There is something thrilling about waking up with new vistas as your backyard… rivers, desert, rainforest… a cliff overlooking the Indian Ocean or the vast Pacific. Sometimes a city and oftentimes a rural community of less than 50 people.
In 1974, shortly before my 13th birthday we ‘hit the road’ after an extended stay of 12 months in Broome Western Australia. For the first time I had mixed feelings about moving on. On one hand I did miss the open road. I missed the never-ending panorama of the Australian bush. I missed the excitement of sleeping somewhere new almost every night. But I had grown fond of Broome… where my backyard was Cable Beach 22 km (14 miles) long with pure unspoiled sand, washed by tides that reach over 9 m (30 ft). Broome… where the nearest Capitol city was 1106.55 kilometers or 790 miles away.
These days the population of Broome hovers around 12,766 people I don’t know what it was back then, I only know how much I loved it there, how the colloquial history and adventurous pearl diving industry fed my schoolgirl imagination.
I was caught in a turmoil of mixed emotions as we readied the Old Girl for travel. And a genuine sadness set in as I watched the mobile home pull out from under the big tree that had sheltered us for so many months.
I silently watched out the window as the truck turned familiar corners, drove passed shops I knew… the park… the beautiful bay where pearling luggers sat high upon the tide.

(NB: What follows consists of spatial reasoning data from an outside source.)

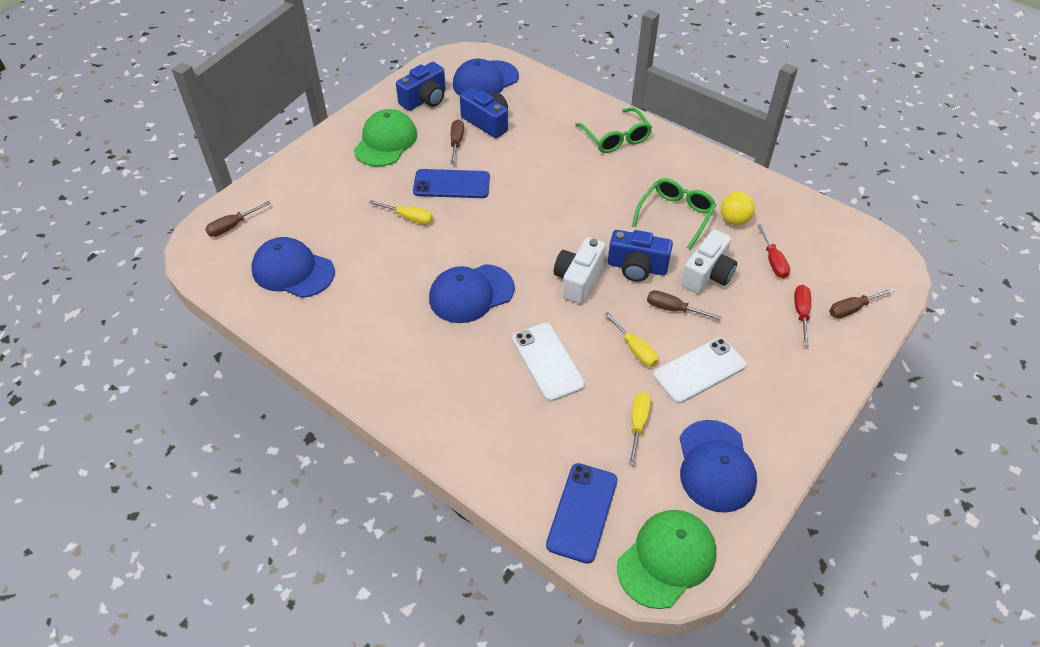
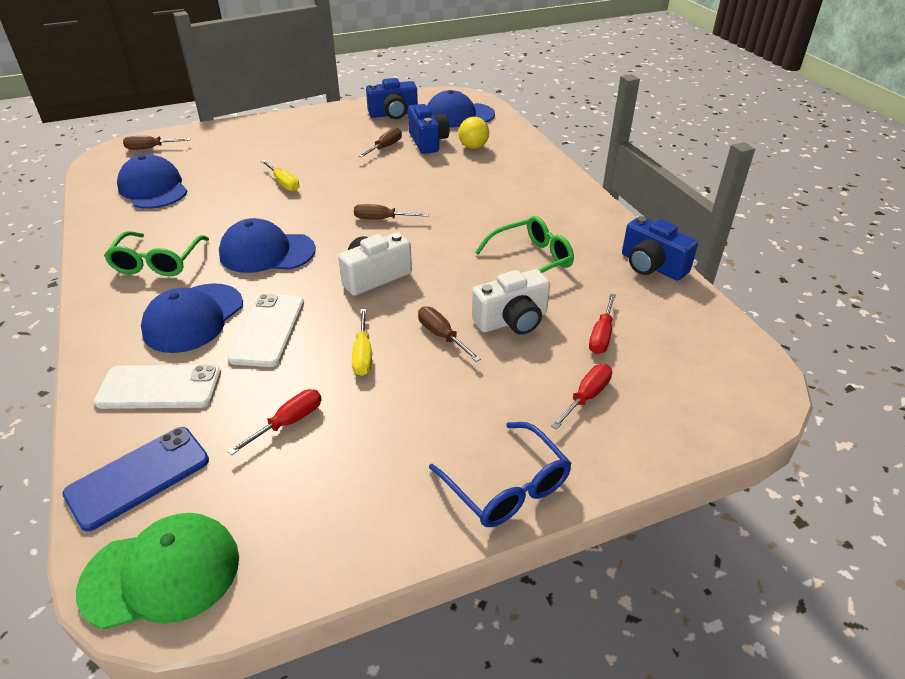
camera: 30 degrees right, 10 degrees down
(385, 142) = (329, 131): green cap -> none
(451, 184) = (346, 173): blue phone -> none
(616, 138) = (535, 184): green glasses -> green glasses (157, 262)
(637, 267) = (443, 287): blue camera -> blue camera (651, 266)
(638, 424) = (288, 423): yellow screwdriver -> red screwdriver
(699, 370) = (409, 402): white phone -> white phone (159, 387)
(715, 466) = (323, 504): blue cap -> blue cap (193, 318)
(734, 220) = (592, 285): yellow ball -> yellow ball (473, 147)
(807, 398) = (507, 486): none -> blue glasses
(852, 309) = (658, 418): brown screwdriver -> brown screwdriver (382, 219)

As the truck turned onto the main road out of town and I saw that long ribbon of baking highway, a small thrill tickled in my toes. I gazed at the bushland in rolling vista and felt a smile crease my face. This felt good.
Not more than 30 miles out of Broome I noticed something that clawed at my stomach and for a brief moment rendered me speechless. When I found my breath I screamed FIRE, my eyes riveted to the rear view mirror and the flames that snapped at the back of the truck like demon fire-dog.
My stepfather slammed on the breaks, trying to slow the big rig down fast enough for us to escape. But that fanned the flames into a wall of ravenous fire. The flames shot towards the front, straight for the cabin where we all sat.
Blurred moments of panic followed. But we all escaped relatively unharmed. We stood in a small family group further down the road, just watching as the home we loved was devoured.
The fuel tank exploded. As did three gas bottle and an assortment of jerry can’s filled with petrol. All in all there were 6 or 7 explosions. I lost count. We watched as our mobile home, The Old Girl, was reduced to rubble and melted metal. So intense was the fire the tar road melted.
And there was nothing we could do but stand, sit, and weep, at the edge of road, and wait for a passing vehicle.